Ever the one to have a half empty glass, i am consoling myself with the expected arrival (soon) of some old friends!

The ever popular and vastly undervalued...SM120 f300..and this one is a peach!










The Longines Ultronic Chronograph, which in my opinion is a nicer more comfortable watch than the 188.002 Omega Speedsonic.



















Ah, feel a little better now.

Keith


----------



## dickstar1977 (Feb 4, 2008)

Keith

I love the SM120! really nice nice watch, saw one for the first time in the flesh a few weks back and loved it! there is a beautiful accutron divers watch on flea bay at the moment in a pilot line case, looks like a divers flightmaster with a buzzing movement! got very tempted but tehm remembered;

1 x megaqaurtz 2.4 for service

1 x NOS megaquartz 32khz

and 1 x wedding to pay for!

Curse my romantic nature! grrrr


----------



## Stanford (Feb 10, 2007)

KEITHT said:


> The ever popular and vastly undervalued...SM120 f300..and this one is a peach!


You're not wrong there Keith


----------



## norfolk (Feb 1, 2008)

now that really is Gorgeous.....


----------



## rev (Oct 12, 2007)

Why can I never find such nice watches?

Ho Hum..............

Andy


----------



## KEITHT (Dec 2, 2007)

rev said:


> Why can I never find such nice watches?
> 
> Ho Hum..............
> 
> Andy


Peserverance Andy.

Oh and time, money and the hours trawling the net and auctions..or sometimes, just sometimes.....pure luck!

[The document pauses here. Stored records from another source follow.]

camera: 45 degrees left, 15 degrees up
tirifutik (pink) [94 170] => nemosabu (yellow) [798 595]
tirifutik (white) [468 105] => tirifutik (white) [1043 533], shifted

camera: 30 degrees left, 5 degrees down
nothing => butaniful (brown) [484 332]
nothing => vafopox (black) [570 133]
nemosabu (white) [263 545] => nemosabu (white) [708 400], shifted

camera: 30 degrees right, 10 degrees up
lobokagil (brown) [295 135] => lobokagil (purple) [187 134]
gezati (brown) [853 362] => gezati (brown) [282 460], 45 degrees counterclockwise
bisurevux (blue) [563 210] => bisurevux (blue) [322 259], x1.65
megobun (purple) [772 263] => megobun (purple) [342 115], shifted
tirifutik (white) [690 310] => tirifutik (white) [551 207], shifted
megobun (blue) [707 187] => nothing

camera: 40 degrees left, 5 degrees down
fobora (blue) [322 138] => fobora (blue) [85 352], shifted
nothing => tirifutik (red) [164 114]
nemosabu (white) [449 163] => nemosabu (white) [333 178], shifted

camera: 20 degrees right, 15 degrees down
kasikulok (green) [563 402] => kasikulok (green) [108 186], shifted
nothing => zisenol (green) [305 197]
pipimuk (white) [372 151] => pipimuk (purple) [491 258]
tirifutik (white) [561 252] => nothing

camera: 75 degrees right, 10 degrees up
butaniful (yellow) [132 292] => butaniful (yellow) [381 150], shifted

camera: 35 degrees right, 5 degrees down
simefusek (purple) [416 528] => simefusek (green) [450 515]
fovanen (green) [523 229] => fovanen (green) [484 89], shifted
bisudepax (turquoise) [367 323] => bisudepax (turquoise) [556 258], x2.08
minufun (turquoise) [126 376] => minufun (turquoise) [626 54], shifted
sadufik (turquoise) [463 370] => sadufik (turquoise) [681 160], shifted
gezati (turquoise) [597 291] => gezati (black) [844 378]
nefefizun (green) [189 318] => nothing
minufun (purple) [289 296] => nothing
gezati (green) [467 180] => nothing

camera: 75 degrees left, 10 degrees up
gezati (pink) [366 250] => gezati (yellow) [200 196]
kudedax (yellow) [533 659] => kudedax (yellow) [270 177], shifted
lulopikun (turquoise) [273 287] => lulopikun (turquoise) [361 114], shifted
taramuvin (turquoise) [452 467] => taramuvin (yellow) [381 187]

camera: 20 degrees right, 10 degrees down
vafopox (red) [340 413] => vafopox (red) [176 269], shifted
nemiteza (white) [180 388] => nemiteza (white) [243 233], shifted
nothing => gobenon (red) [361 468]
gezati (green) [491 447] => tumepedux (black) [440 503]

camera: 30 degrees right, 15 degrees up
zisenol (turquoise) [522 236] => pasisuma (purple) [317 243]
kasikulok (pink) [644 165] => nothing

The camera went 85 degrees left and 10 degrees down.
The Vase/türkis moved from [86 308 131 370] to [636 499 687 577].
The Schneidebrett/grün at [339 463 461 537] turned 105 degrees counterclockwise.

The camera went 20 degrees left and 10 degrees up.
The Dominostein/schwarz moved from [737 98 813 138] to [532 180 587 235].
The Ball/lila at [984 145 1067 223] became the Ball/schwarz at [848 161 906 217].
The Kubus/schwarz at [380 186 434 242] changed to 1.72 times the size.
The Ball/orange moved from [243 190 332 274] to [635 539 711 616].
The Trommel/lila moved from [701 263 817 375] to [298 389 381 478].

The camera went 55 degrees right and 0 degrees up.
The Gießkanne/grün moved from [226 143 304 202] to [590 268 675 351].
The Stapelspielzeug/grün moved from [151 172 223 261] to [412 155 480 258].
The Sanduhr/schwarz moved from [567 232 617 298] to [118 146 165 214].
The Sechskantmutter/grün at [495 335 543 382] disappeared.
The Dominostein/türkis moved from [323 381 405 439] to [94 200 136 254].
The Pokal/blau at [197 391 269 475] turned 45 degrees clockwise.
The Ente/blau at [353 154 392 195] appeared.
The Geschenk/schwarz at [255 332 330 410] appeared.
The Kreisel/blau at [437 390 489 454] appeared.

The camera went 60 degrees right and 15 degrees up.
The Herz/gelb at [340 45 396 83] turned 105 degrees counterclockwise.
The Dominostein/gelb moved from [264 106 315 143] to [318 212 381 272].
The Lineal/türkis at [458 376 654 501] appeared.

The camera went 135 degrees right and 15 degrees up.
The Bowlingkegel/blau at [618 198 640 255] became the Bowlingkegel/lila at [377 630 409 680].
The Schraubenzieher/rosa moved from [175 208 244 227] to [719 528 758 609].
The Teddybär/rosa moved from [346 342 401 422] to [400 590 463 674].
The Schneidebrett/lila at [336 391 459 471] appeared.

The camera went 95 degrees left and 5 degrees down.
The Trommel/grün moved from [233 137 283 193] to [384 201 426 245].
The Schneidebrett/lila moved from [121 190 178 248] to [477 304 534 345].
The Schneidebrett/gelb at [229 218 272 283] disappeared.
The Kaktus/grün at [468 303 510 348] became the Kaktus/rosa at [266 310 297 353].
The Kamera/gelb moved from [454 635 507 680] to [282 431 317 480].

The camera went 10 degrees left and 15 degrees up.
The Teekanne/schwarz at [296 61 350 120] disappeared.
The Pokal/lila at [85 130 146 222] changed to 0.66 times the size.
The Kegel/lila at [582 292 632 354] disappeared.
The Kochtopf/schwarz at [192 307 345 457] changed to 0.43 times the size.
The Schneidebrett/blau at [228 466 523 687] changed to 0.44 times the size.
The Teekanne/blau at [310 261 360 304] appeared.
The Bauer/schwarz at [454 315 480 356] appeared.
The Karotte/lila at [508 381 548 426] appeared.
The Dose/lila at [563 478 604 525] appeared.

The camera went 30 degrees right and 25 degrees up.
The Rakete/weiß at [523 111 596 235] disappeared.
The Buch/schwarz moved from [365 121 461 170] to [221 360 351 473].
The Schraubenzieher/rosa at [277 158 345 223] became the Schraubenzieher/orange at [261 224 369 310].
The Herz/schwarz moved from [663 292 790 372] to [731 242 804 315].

Keep searching it will happen!

keith


----------



## Toshi (Aug 31, 2007)

Love the dial on that SM120 Keith

Rich


----------



## JonW (Mar 23, 2005)

The longines is a little plain for my tastes but I do love the smf.... great watches


----------



## Bladerunner (Jun 4, 2006)

KEITHT said:


> The ever popular and vastly undervalued...SM120 f300..and this one is a peach!


That looks superb Keith


----------